I risultati si vedono: per la prima volta si è sentita la mancanza di Rosi quando è capitato l’infortunio alla caviglia.
«Ovviamente mi fa piacere. Come mi fa piacere sentire gli applausi dei tifosi o leggere gli elogi sui giornali. Però io ho sempre creduto che prima o poi ce l’avrei fatta».
Nemmeno per un attimo ha mollato?
«Mai. Ho pensato a lavorare di più e a migliorare i miei comportamenti. Adesso faccio una vita da atleta».

In che consiste una vita da atleta?
«Mi alleno il doppio di prima. Anche da solo. Ho avuto la fortuna di incontrare Franco Chinnici (il preparatore atletico portato da Sabatini, ndr) che ha studiato per me un programma personalizzato. E’ cambiato tutto, anche la dieta. E poi alla fine degli allenamenti mi fermo a provare i cross, i tiri…».
A volte si smarrisce proprio nella giocata decisiva.
«So che devo migliorare in tante cose. Lavoro per questo».
Imitando quale modello?
«Maicon. Nel mio ruolo è il migliore. Da piccolo invece stravedevo per Cristiano Ronaldo. Erano i tempi in cui giocavo più avanti».
A proposito di modelli, non le ha suscitato un pizzico di invidia crescere all’ombra di Totti e De Rossi?
«Assolutamente no. Non mi paragono a loro, che sono la storia della Roma».
Totti è il capitano di oggi, De Rossi il capitano di domani, Rosi può essere quello di dopodomani?
«Magari. Per me giocare nella Roma è un sogno. Fosse per me, resterei a vita. Anche se mi chiamassero Barcellona o Chelsea, metterei sempre davanti la Roma».
Eppure ha cominciato con la maglia della Lazio.
«Avevo nove anni, la Roma non prendeva i bambini di quell’età. Ma non mi sono trovato male, mica ero l’unico romanista: nello spogliatoio eravamo tutti giallorossi… Poi quando ho compiuto 11 anni è arrivato Bruno Conti a casa, chiedendomi se volevo cambiare. Come potevo dirgli di no?»

Indosserebbe ancora quei colori se le circostanze lo richiedessero?
«No mai. Alla Lazio non potrei andare».

Tra i titolari della Roma è quello che guadagna meno: 250.000 euro netti. Giusto così?
«Adesso penso a stare bene. I soldi non sono tutto nella vita».

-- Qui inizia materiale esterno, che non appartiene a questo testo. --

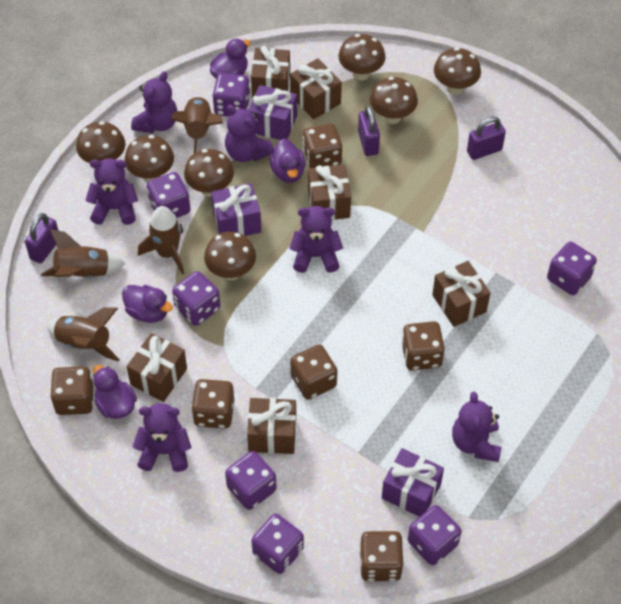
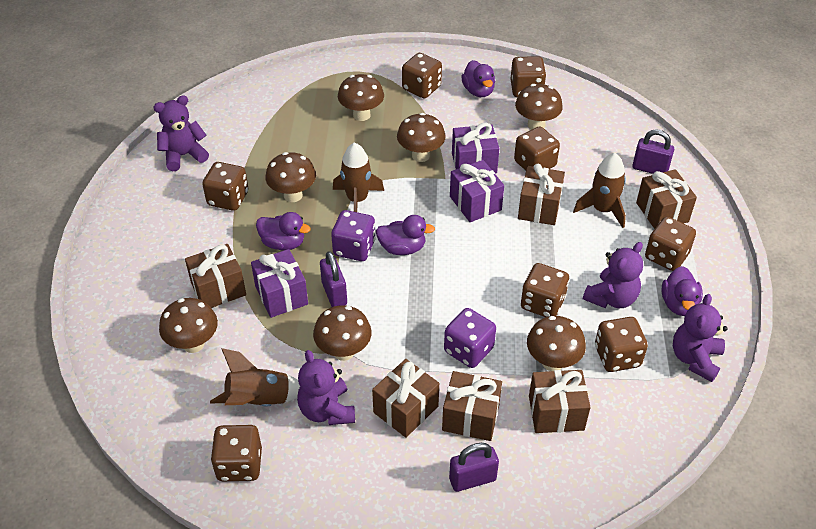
brown dice: 6 -> 8
brown rocket: 4 -> 3
purple dice: 7 -> 2
purple teddy bear: 6 -> 4

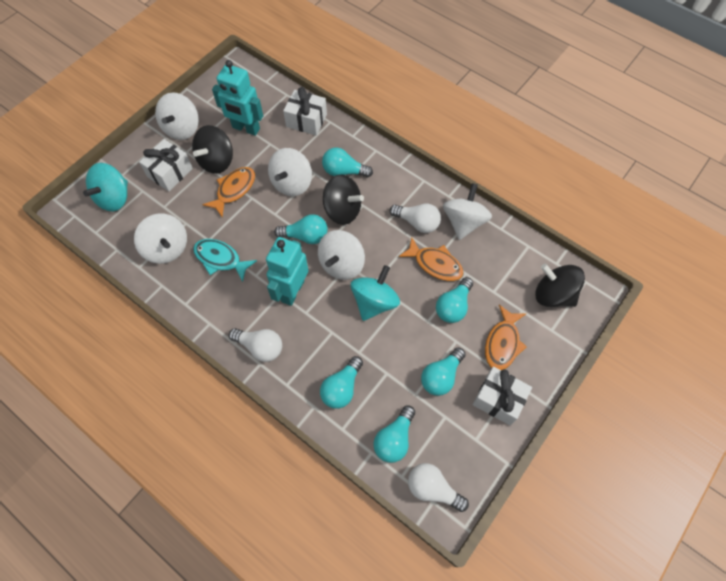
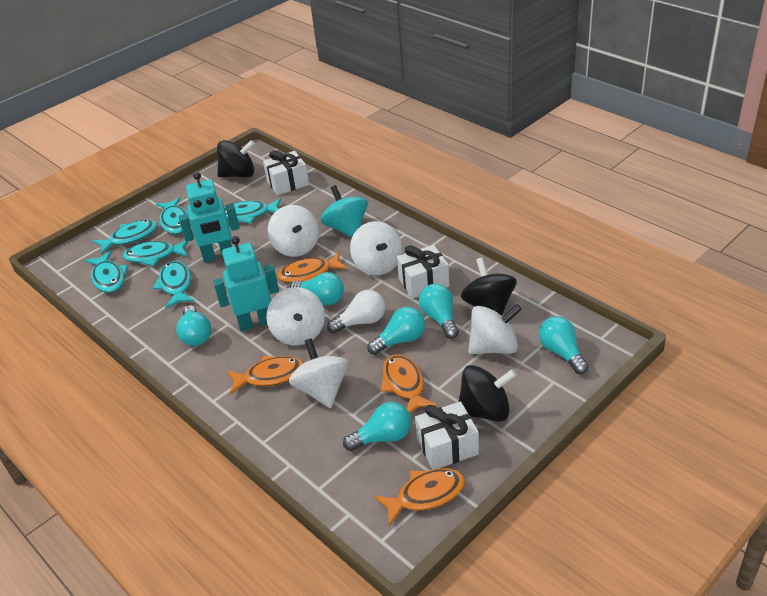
orange fish: 3 -> 4
turquoise fish: 1 -> 6
turquoise spinning top: 2 -> 1
white light bulb: 3 -> 1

Quanto crede di valere adesso?
«Non lo so. Spero di continuare nella mia crescita, poi un domani discuteremo anche di denaro».
Il suo procuratore Davide Lippi ha detto che non ci sono tanti esterni più forti di lei.
«Lascio a voi le classifiche. Io credo in me stesso».
Lippi junior dice anche che avete fatto una scommessa e che è convinto di vincerla.

(ride) «Vero, ma non voglio dire nulla».
Le ha pronosticato la Nazionale.
(ride di nuovo) «Non parliamone. Speriamo e basta».
La Roma però continua a cercare giocatori nel suo ruolo. Fa bene?
«Io devo pensare a dimostrare ogni giorno il mio valore. Il resto non mi riguarda».

Questa Roma in che posizione arriverà alla fine del campionato?
«Non lo so, non ci siamo posti obiettivi».
Ha imparato l’inglese per comunicare con i nuovi padroni?
«No. Ma uno dei miei desideri è iscrivermi un corso. Le lingue servono. E un giorno mi piacerebbe lavorare nella Premier League. Magari da dirigente o da allenatore».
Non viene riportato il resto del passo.